I am a big kid. I love watching inanimate objects come to life in Disney, Pixar and Blue sky movies. Whenever I see a preview for one on TV, I’m usually the one jumping up and down, getting the kids excited about the upcoming movie. When I first saw the commercial for Epic, I wasn’t thrilled. Although the graphics looked amazing, the story line (fairies, good vs evil, etc) was not one that appealed to me. DS7 was invited to a Cineplex birthday party and the movie of choice was Epic. He came home, ranting and raving and insisted that it was movie I would thoroughly enjoy. Still skeptical I waited for Epic to arrive on Blueray/DVD.
Synopsis for the movie EPIC
After the death of her Mother, Mary Katherine, MK, (Amanda Seyfriend) moves into her scatterbrain father’s, Bomba (Jason Sudeikis), house. When she find her father is still obsessed about little fairy-like creatures in the forest, MK tarnishes any hope of finding the strong parental support she was looking for. When she attempts to leave, the forest interferes, drawing her in to a battle between good (the Leafman) and evil (Boggun). Mary Katherine ends up befriending the Leafman trainee Nod (Josh Hutcherson) and his guardian Ronin (Colin Farrell) who are on a mission to bring the forest back to life and stop the evil boggum, (Christoph Waltz )’s deforestation plot. Their only hope to bring back the forest to life is to allow the Queen’s last flower pod to the blossom under the magical light of the full moon or the entire forest would be doomed.

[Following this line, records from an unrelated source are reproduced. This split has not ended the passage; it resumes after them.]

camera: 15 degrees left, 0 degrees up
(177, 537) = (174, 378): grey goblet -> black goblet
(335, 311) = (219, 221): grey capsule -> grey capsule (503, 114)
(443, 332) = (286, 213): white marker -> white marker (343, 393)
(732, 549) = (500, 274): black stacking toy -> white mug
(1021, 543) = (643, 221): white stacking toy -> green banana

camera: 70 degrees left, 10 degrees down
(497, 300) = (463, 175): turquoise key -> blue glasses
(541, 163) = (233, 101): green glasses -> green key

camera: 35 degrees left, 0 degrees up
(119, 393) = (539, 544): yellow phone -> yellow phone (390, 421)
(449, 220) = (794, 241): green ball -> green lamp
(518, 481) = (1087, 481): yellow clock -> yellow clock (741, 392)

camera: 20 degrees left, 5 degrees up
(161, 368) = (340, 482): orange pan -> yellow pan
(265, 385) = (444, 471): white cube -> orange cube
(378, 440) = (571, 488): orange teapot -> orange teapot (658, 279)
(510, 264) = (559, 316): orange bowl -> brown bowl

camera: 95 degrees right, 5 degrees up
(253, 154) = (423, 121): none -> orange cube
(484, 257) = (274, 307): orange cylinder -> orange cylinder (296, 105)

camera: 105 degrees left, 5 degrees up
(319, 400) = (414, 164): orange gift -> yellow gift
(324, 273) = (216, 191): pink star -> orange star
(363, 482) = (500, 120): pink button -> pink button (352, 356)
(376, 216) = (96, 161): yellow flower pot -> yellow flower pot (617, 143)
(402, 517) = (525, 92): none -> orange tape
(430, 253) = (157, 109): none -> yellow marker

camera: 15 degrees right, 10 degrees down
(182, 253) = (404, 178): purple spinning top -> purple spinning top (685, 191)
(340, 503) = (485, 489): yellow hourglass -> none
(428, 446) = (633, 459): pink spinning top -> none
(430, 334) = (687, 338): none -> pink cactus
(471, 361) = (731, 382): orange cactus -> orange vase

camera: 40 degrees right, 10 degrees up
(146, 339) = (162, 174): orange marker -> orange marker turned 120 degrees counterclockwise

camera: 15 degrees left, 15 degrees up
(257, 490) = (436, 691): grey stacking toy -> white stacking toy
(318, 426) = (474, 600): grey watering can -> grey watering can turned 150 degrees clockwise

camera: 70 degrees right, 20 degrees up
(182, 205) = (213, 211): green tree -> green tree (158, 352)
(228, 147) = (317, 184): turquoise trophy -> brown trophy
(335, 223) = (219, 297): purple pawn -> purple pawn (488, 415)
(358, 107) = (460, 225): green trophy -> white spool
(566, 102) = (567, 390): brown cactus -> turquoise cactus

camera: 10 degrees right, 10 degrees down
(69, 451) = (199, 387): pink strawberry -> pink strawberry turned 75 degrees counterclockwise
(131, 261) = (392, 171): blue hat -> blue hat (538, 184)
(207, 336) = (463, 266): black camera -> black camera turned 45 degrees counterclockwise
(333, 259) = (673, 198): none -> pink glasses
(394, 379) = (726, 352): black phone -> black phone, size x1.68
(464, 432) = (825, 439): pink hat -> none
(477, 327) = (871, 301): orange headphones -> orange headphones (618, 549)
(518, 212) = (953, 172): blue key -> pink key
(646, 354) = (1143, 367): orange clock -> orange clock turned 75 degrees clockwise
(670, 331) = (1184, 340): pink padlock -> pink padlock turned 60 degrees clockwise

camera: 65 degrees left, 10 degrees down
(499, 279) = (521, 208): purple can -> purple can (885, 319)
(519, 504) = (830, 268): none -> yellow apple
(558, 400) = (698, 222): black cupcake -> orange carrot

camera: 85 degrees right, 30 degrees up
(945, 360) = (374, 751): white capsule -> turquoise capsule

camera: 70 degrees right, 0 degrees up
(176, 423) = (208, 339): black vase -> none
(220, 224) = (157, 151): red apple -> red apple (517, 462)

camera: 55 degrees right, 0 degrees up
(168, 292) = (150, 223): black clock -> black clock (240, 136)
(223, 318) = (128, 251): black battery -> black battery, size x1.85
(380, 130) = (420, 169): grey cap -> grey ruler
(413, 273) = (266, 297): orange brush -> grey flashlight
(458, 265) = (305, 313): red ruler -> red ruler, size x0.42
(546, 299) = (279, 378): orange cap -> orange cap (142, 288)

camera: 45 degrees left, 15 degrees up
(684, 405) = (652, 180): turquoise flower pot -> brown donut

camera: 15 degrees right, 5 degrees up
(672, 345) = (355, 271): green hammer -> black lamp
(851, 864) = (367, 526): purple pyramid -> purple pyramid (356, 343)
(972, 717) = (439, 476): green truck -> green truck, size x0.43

The first time I played the movie at home, I was distracted by other tasks, although I felt my interest peaked. When DH sat down to watch it, I joined him to see if DS7 was correct. The first thing I noticed about the film was the amazing animation. The colours, the details and the realistic aspects were spectacular. The story line was very emotionally charged and you could feel the estrangement between both father and daughter who badly needed one another. One of my favourite features of the film was the three legged dog, Oscar. He provided a heartfelt conversation, about unconditional love, between my sons and myself following the movie. The battle was the classic good verse evil, but I loved how MK didn’t play the damsel in distress. Rather she was the first one to come up with ideas and attempted to lead attacks even if the situation was dangerous. I also liked that there was a friendship between Nod and MK rather than a romance, that occurs too often in movies turning the damsel from intellectual into an air headed mess when she falls in love. Although some scenes appeared dark and scary, they were very appropriate for both my son (ages 5 and 7) and neither one of them hid in fear. The problem with Epic is that it didn’t live up to its name. The movie never came to possibly that there wasn’t going to be a happy ending, rather the battle seemed very predictable. Not a blockbuster by any means, this typical, fairy, forest movie provided amusement and entertainment for my family on a lazy Sunday afternoon.